Blood and Honor: Youth Under Hitler, 1982 (aka Blut und Ehre – Jugend unter Hitler) is a German/American made for TV mini-series which was a co-production between Daniel Wilson Productions and S.W.F (Südwestfunk) and Taurus-Film GmbH.

The original screenplay was by Helmut Kissel and was partly based on his own experience as a member of the Hitler Youth.  The scripts that were eventually shot, however, were written by Robert Muller.  Helmut Kissel led as the director of the project but was replaced by Bernd Fischerauer within the first couple of weeks when shooting started.  The shooting was on location in Baden-Baden, West Germany with the first 4 weeks in August 1980 and the rest of the production was completed between January through March in 1981.
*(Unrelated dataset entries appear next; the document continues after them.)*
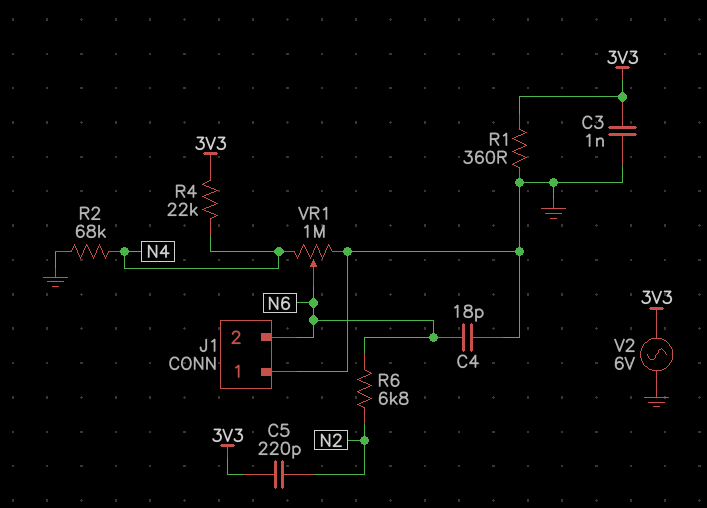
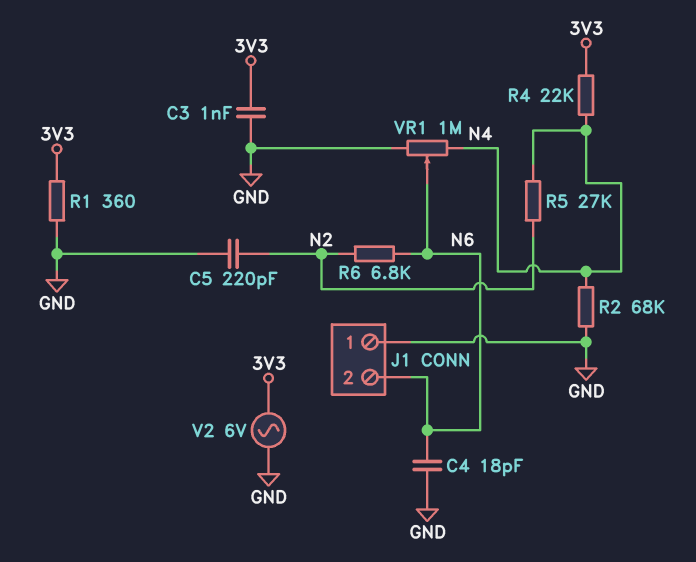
C5: 220pF (3V3, N2) -> 220pF (GND, N2)
R5: none -> 27k (N2, N4)

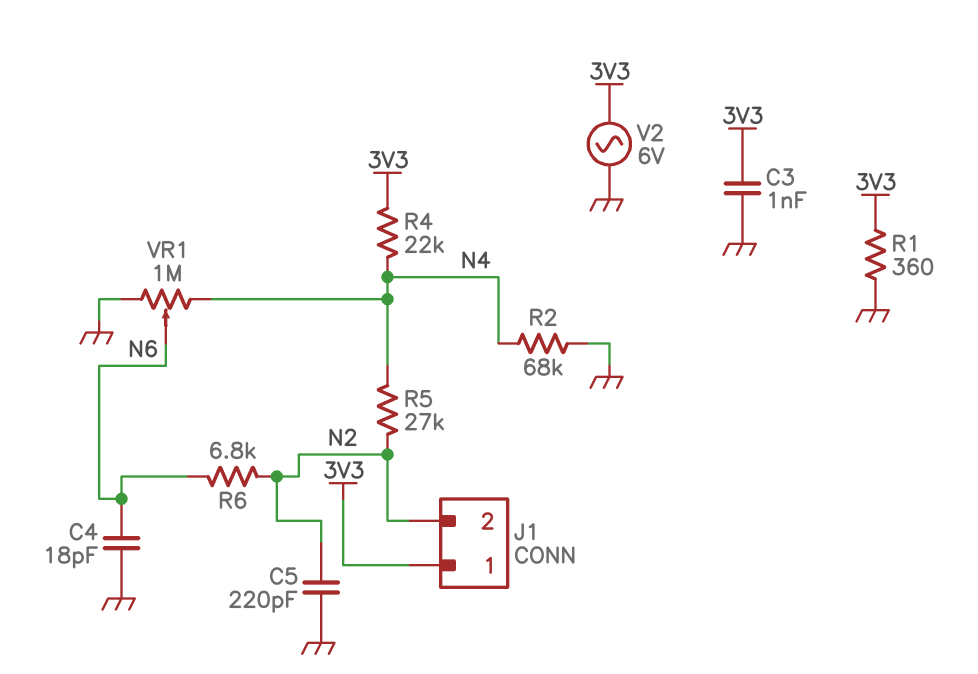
J1 pin 1: GND -> 3V3
J1 pin 2: N6 -> N2

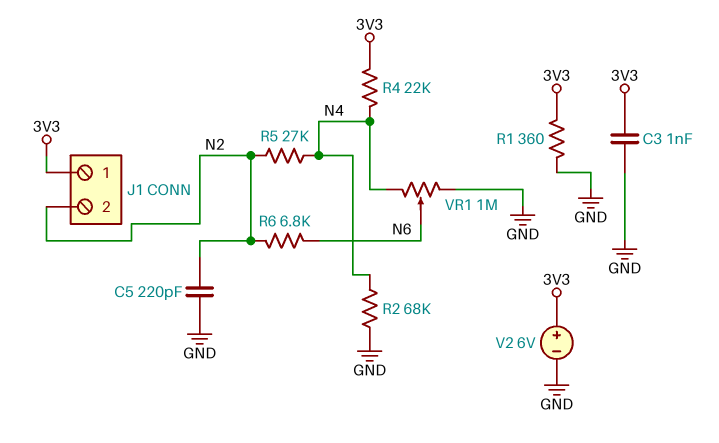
C4: 18pF (GND, N6) -> none
V2: AC 6V (3V3, GND) -> 6V (plus 3V3, minus GND)

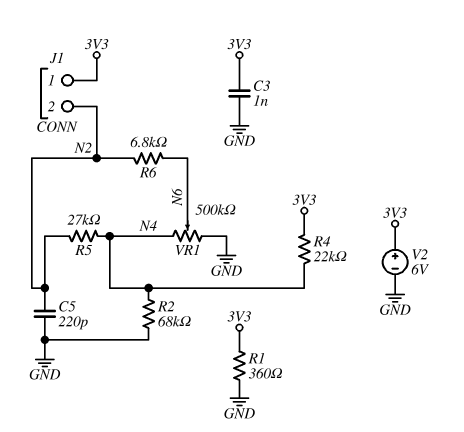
VR1: 1M (GND, N4, wiper N6) -> 500k (GND, N4, wiper N6)

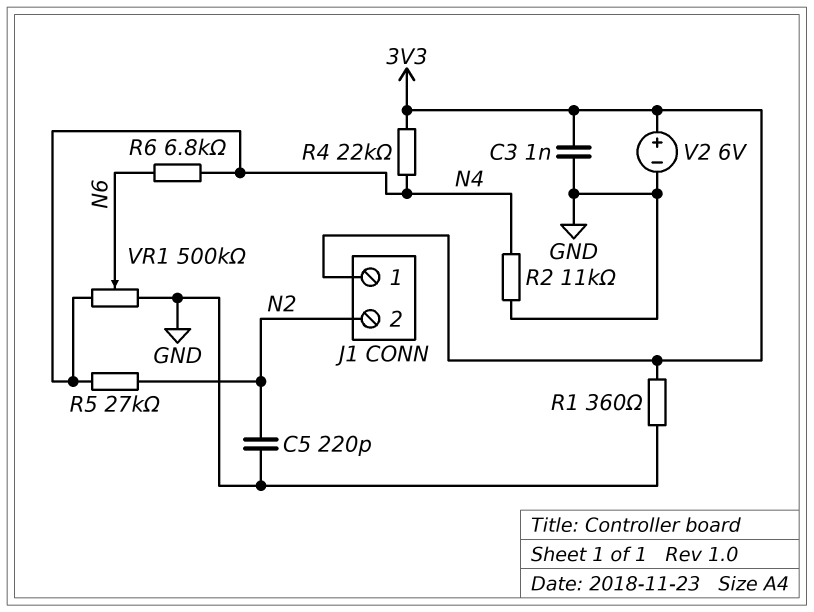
R2: 68k (GND, N4) -> 11k (GND, N4)
R6: 6.8k (N2, N6) -> 6.8k (N4, N6)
Each scene was shot both in English and in German and resulted in two versions of the film. The post production of the German version was completed in spring of 1982. It premiered on West German TV in July 1982 and was watched by more than 50% of the available audience.  The American version premiered in November 1982 on various independent television stations in the United States (KBHK-44, WPIX-TV, etc.).  Blood and Honor: Youth Under Hitler also received a Peabody Award in 1982 and was shown in 7 countries, including the Netherlands, UK, Austria, and Israel.

References

External links
 
 Blut und Ehre - Jugend unter Hitler (trailer for the DVD issue, German)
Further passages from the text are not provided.